Treatment of IgAV and IgAV-Nephritis in Adults
Multiple studies in children with systemic IgAV have shown that early use of corticosteroids does not prevent development of nephritis, , and this approach is therefore not recommended. As with IgAN, when IgAV causes nephritis, treatment should focus on the predominant drivers of nephron loss.
Managing the Generic Responses to IgA Vasculitis Nephritis–Induced Nephron Loss
Treatment approaches incorporating lifestyle modification and drugs to minimize systemic and glomerular hypertension should be employed while simultaneously addressing cardiovascular risk factors present at the time of diagnosis or that become apparent during follow-up (as described earlier for IgAN). It is important to acknowledge that patients with IgAV-N were excluded from the PROTECT trial of sparsentan in IgAN, and it is not clear how many patients with IgAV-N were included in the trials of SGLT2i in nondiabetic kidney disease. In the setting of an RPGN, commencement of RAASi, SGLT2i, and endothelin receptor antagonists should be avoided until kidney function has been stabilized by therapies targeting the immunological aspects of the disease.

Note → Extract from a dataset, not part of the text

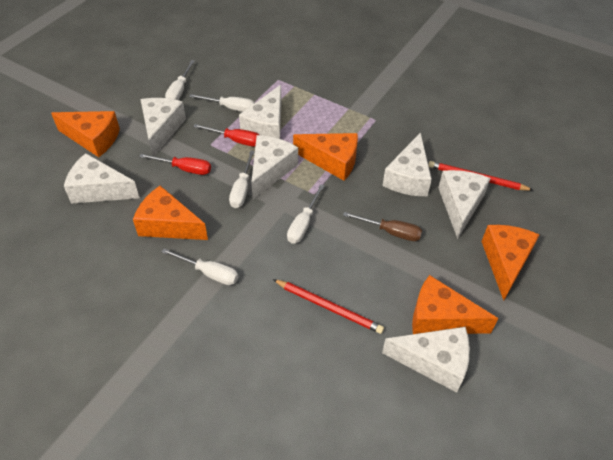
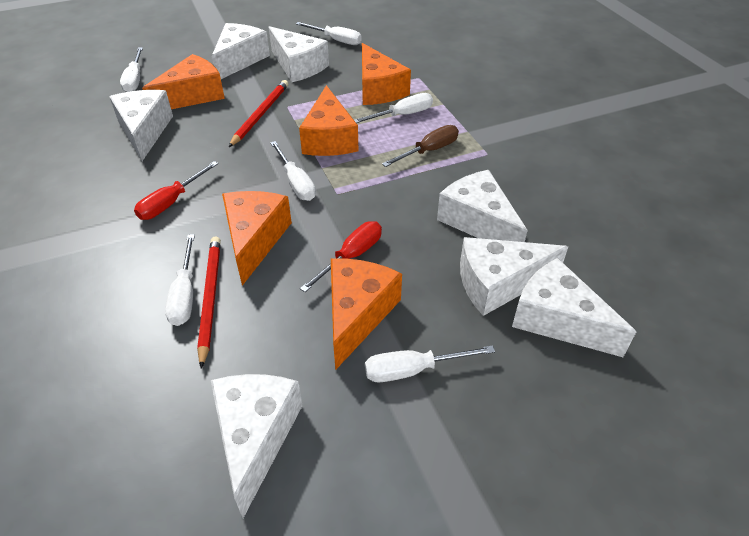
white screwdriver: 5 -> 6

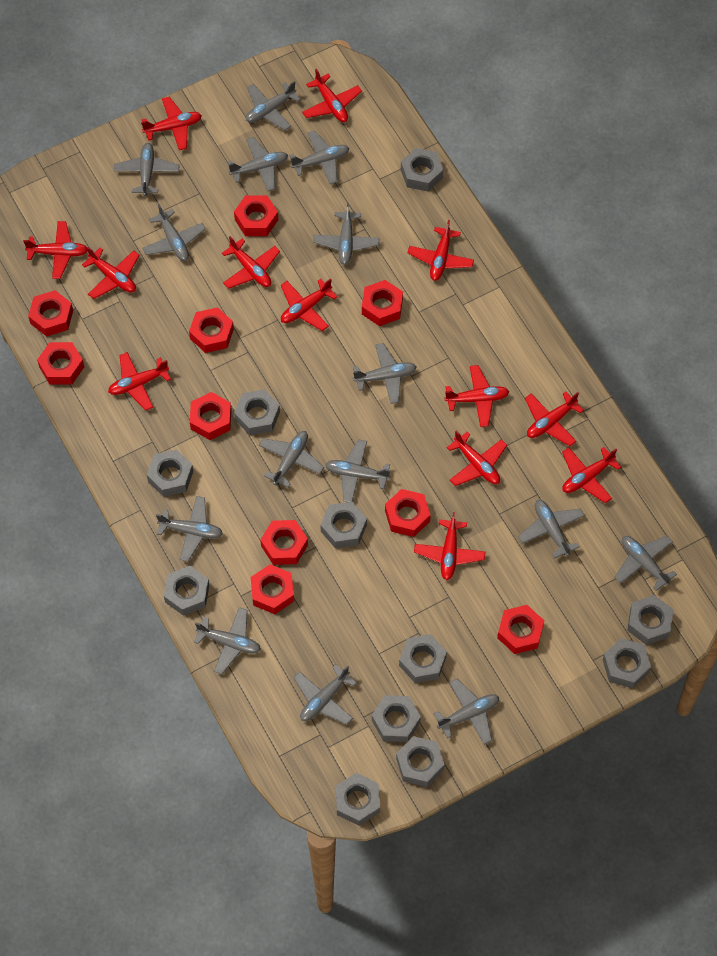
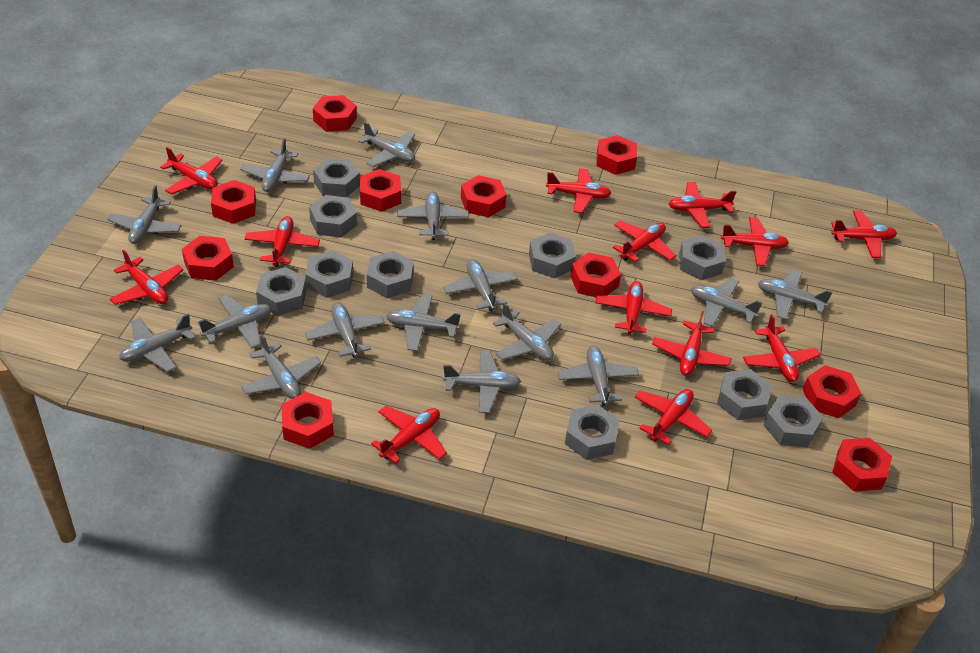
grey nut: 11 -> 10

Managing the IgA Vasculitis-Specific Drivers for Nephron Loss
As with IgAN, the key initiators of nephron loss in IgAV-N are 1. the production of pathogenic IgA and formation of IgA immune complexes, 2. the inflammatory, and 3. the profibrotic glomerular responses to glomerular IgA immune complex accumulation. A similar treatment approach should therefore be adopted in IgAV-N. In comparison with IgAN, there have been no phase 2 or 3 trials of new therapies in IgAV-N and available data are limited to retrospective cohort studies, most older than 10 years old. The threshold for intervention beyond optimized supportive care is unclear outside of a presentation with an RPGN ; current guidelines recommend considering immunomodulatory therapy if proteinuria remains >1 g/day despite 3 months of maximum supportive care.
Blocking the Production of Pathogenic IgA
B cell/plasma cell depletion
While there have been no randomized controlled trials of rituximab in IgAV-N, an observational study supports its potential therapeutic role in the treatment of refractory IgAV-N. Current small phase 2 trials of CD38 + plasma cell depletion in IgAN have allowed inclusion of patients with IgAV-N and results are awaited (see Table 33.6 ).
B cell/plasma cell modulation
Patients with IgAV-N have been excluded from trials of Nefecon and drugs targeting BAFF/APRIL, so it is not possible to comment on the role of these therapeutic approaches in IgAV-N.
In life-threatening diseases, intravenous immunoglobulin has been reported in single cases and small retrospective cohorts to improve outcomes.